# Theta functions of one variable

I’m closing in on the source of my confusion. In this post, I’m going to explain as much as I can in the case of Jacobians of genus one curves, that is to say, the case of elliptic curves. Of course there are about a zillion books on the classical topic of theta functions, and other elliptic functions, in one variable. I’m going to do a few things that I haven’t seen elsewhere though. I’m going to work entirely in the analytic world. You’ll never see a complex conjugate, a Hermitian matrix or, with one exception that I’ll discuss when I get to it, a real or imaginary part. As a result, my constructions will be analytic so, if I get down to compact spaces, I will be able to apply GAGA and conclude that they are algebraic. Also, I’m going to try as hard as possible not to make any arbitrary choices. Finally, of course, I have been thinking about the higher genus case, and I am trying to choose notation that will generalize well. There will probably be a followup post shortly, discussing what changes in the higher genus case. So far, it looks like the things that are different are basically orthogonal to the things that interest me.

For those who haven’t seen $\theta$-functions before, let me give this advertisement — just as every polynomial is a product of linear factors, every function on an elliptic curve is a product of $\Theta$-functions. If you care about elliptic curves, it should be pretty obvious why you care about $\Theta$-functions.

Let $\Lambda$ be a free $\mathbb{Z}$-module of rank ${2}$, let $H$ be a $\mathbb{C}$ vector space of dimension ${1}$ and let $\Omega$ be a linear map $\Lambda \to H$ whose image is a lattice. If we choose coordinates, of course, $\Lambda = \mathbb{Z}^2$, $H=\mathbb{C}$ and $\Omega$ is a matrix $\left( \begin{smallmatrix} \omega_1 \omega_2 \end{smallmatrix} \right).$ But we’re not going to do that until we can’t help it. This discipline will reward us when we get to higher genus.

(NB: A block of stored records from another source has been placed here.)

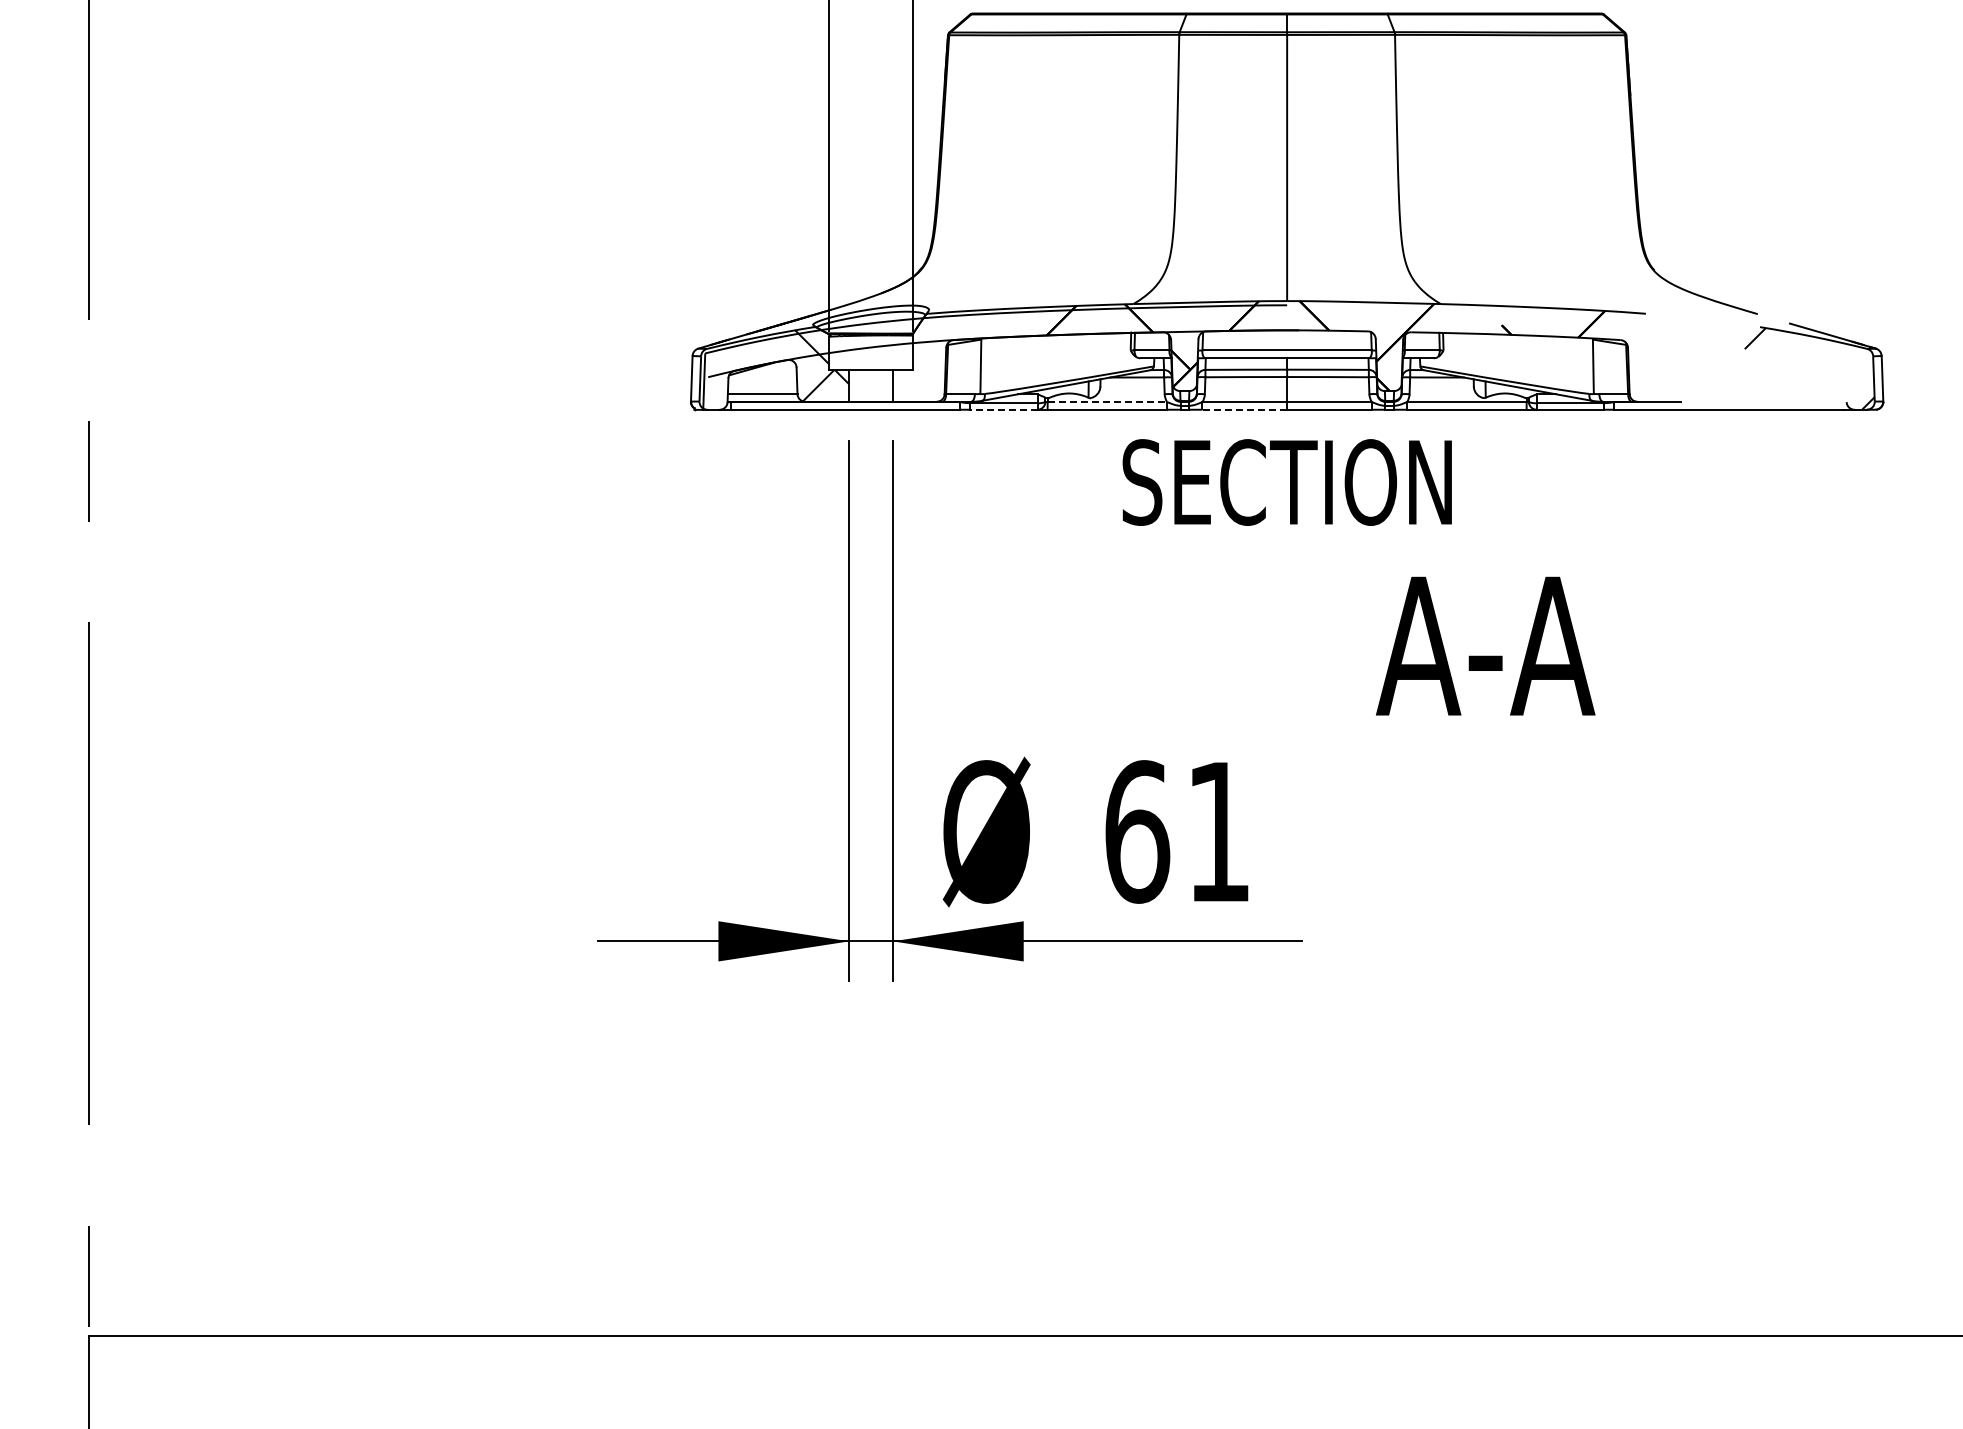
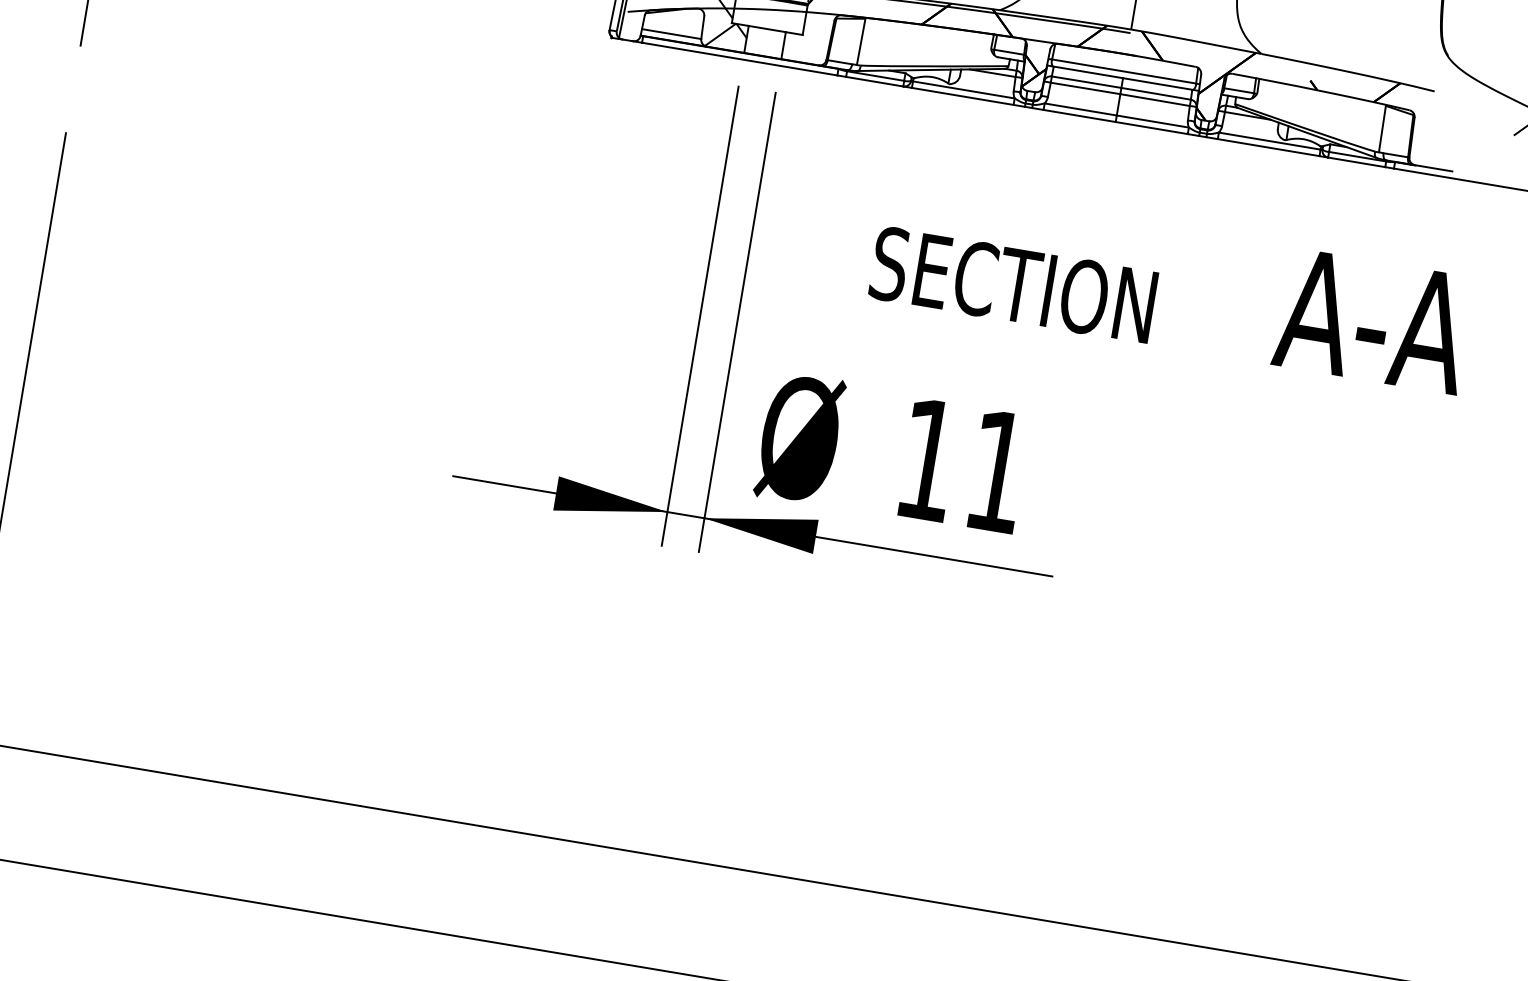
line: (1107, 402) -> (963, 90), dashed -> solid
line: (1003, 409) -> (874, 81), dashed -> solid
line: (1244, 409) -> (1079, 115), dashed -> solid
text: (1286, 482) -> (1012, 284), moved
text: (1485, 645) -> (1373, 320), moved
text: (1137, 831) -> (928, 459), 61 -> 11

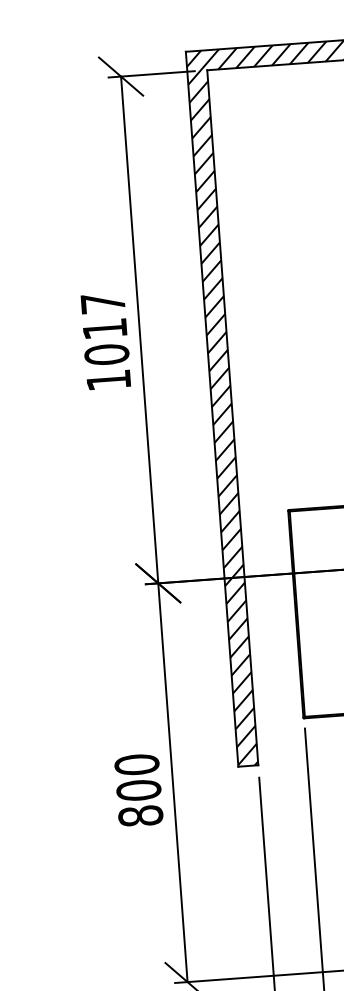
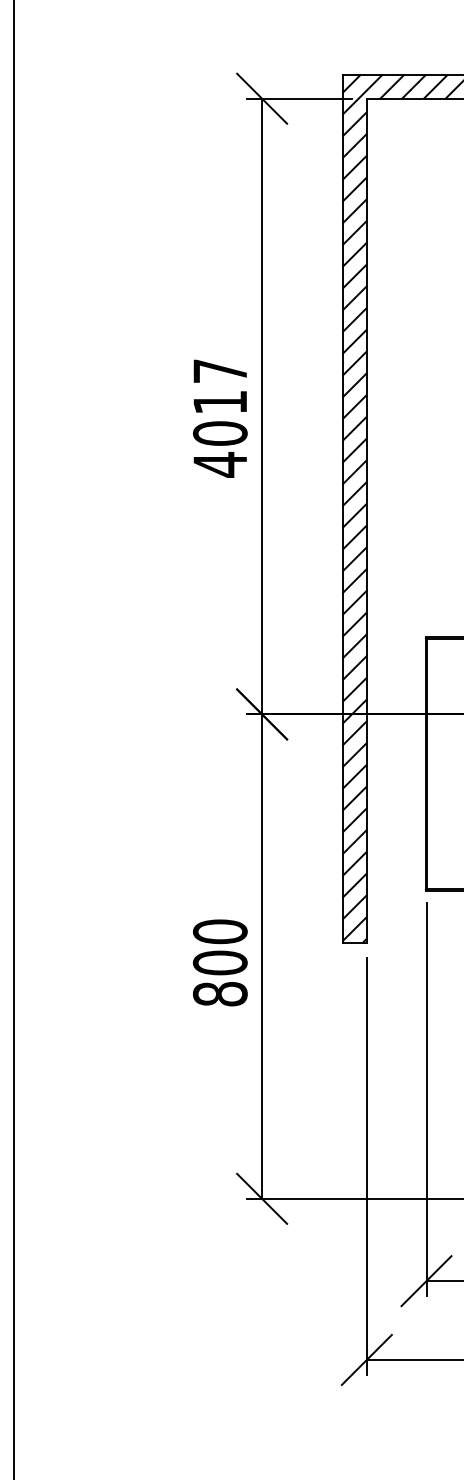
text: (108, 380) -> (219, 464), 1017 -> 4017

One technical note first: the space of maps $\Lambda \to H$ whose image is a lattice has two connected components. This is because the complex structure on $H$ gives an orientation to $H$, and we can ask which of the two orientations on $\Lambda$ it corresponds to. We’ll fix one component and stay in it. We will call the corresponding orientation on $\Lambda$ the standard orientation. In coordinates, this means that we require that the imaginary part of $\omega_1/\omega_2$ be positive. This is the “one exception” I warned you about above, where I take the imaginary part of something. Observe that the upper half plane is still a complex submanifold of $\mathbb{C}$, so we haven’t left the complex analytic category.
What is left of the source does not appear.